After FCA Announcement, No Leveraged Loan Market Consensus on LIBOR Yet

The Financial Conduct Authority’s decision to call an effective end to LIBOR by 2021 means a new benchmark is needed for floating-rate products, but despite some consternation after the FCA announcement, the global leveraged loan market appears in little hurry to find a replacement.

To be sure, given the typical seven-year tenor of floating rate leveraged debt, a good chunk of loans and bonds underwritten today could be outstanding beyond the benchmark’s end-date. In the first instance, this is not a problem, as loan documents contain fallback clauses that provide alternatives should LIBOR not be available.

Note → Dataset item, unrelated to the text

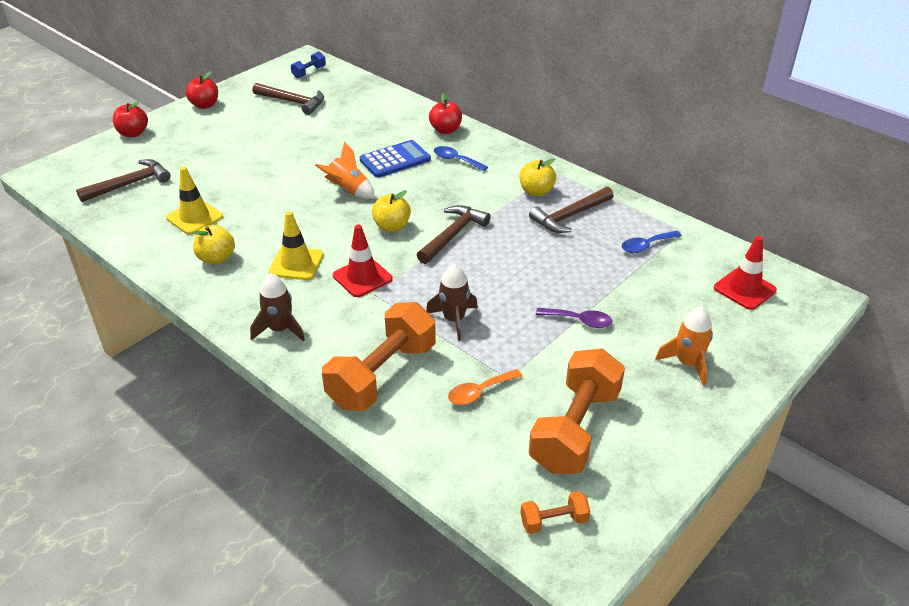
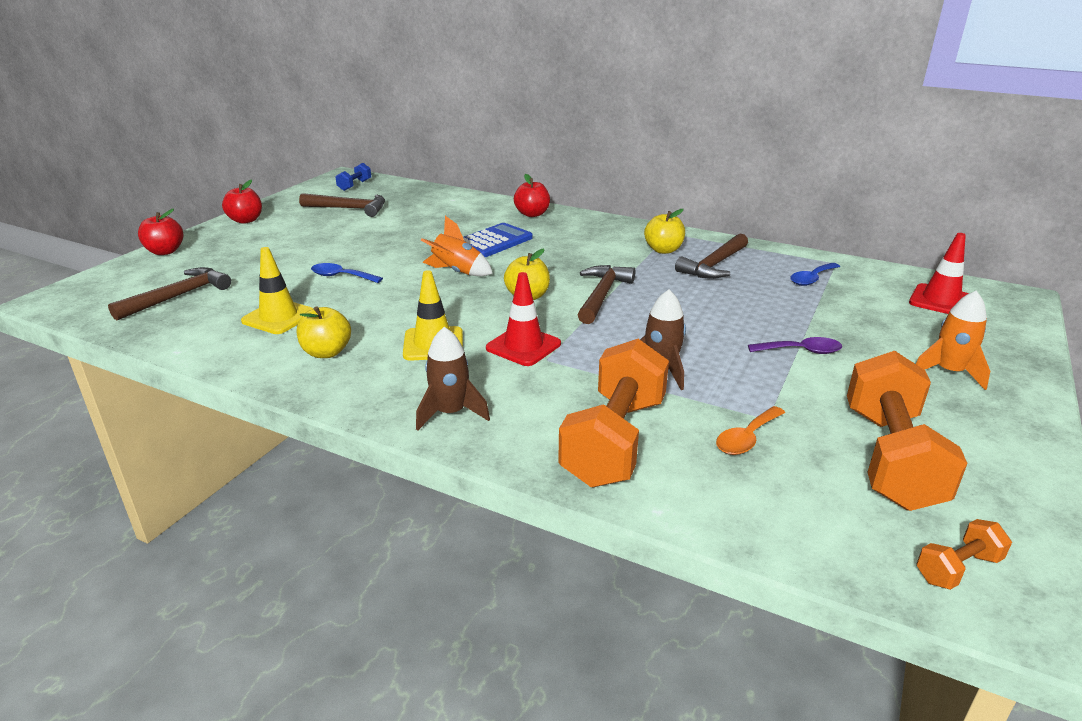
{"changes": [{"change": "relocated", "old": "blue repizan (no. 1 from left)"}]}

These include an expansion of the definition of LIBOR to a deposit rate for London market banks, or an interpolated rate from designated reference banks. The New York–based Loan Syndications & Trading Association points out that lenders and borrowers could enforce a “market disruption clause” to switch the benchmark to a base rate or prime rate, even if this would be at an almost certainly higher rate.

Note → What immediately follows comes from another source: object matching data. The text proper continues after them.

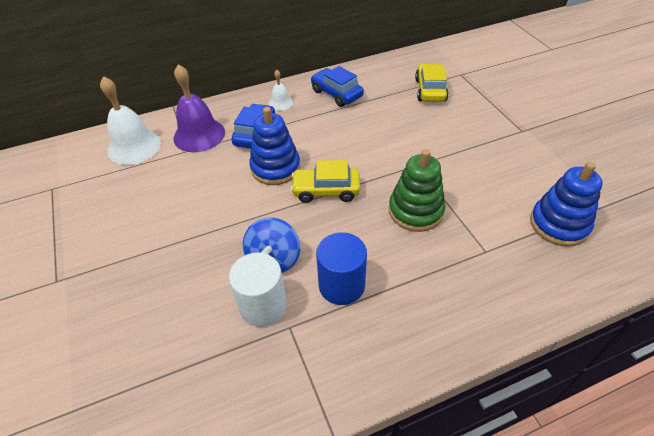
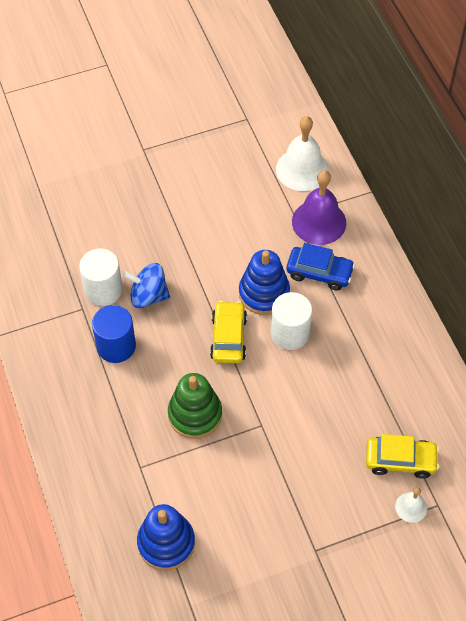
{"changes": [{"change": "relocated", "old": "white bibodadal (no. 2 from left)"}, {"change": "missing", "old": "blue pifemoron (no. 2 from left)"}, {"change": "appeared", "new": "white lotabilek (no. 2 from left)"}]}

In London, the Loan Market Association has recommended since 2014 that loan documentation include provisions, and while these were not designed as a full replacement, lawyers say they should be more than adequate.

Longer term, sources agree that fallback clauses do not provide a solution.

“The market needs to start a deliberate process to think about what the alternatives to LIBOR are going to be” said Judah Frogel, a partner at Allen & Overy New York, who pointed to work that has already begun at the LSTA as among the first steps down this route.

That said, the absence of clear alternatives means changes to documentation are likely to be gradual rather than revolutionary, and will need to be flexible enough to meet changing market standards.

“There is not an obvious proxy for LIBOR at the moment. Borrowers and lenders will need flexibility in their document language to allow for changes in line with whatever the market chooses as the new standard reference rate,” adds Frogel, who expects that docs are likely to start to incorporate some of these changes within the next 12–18 months.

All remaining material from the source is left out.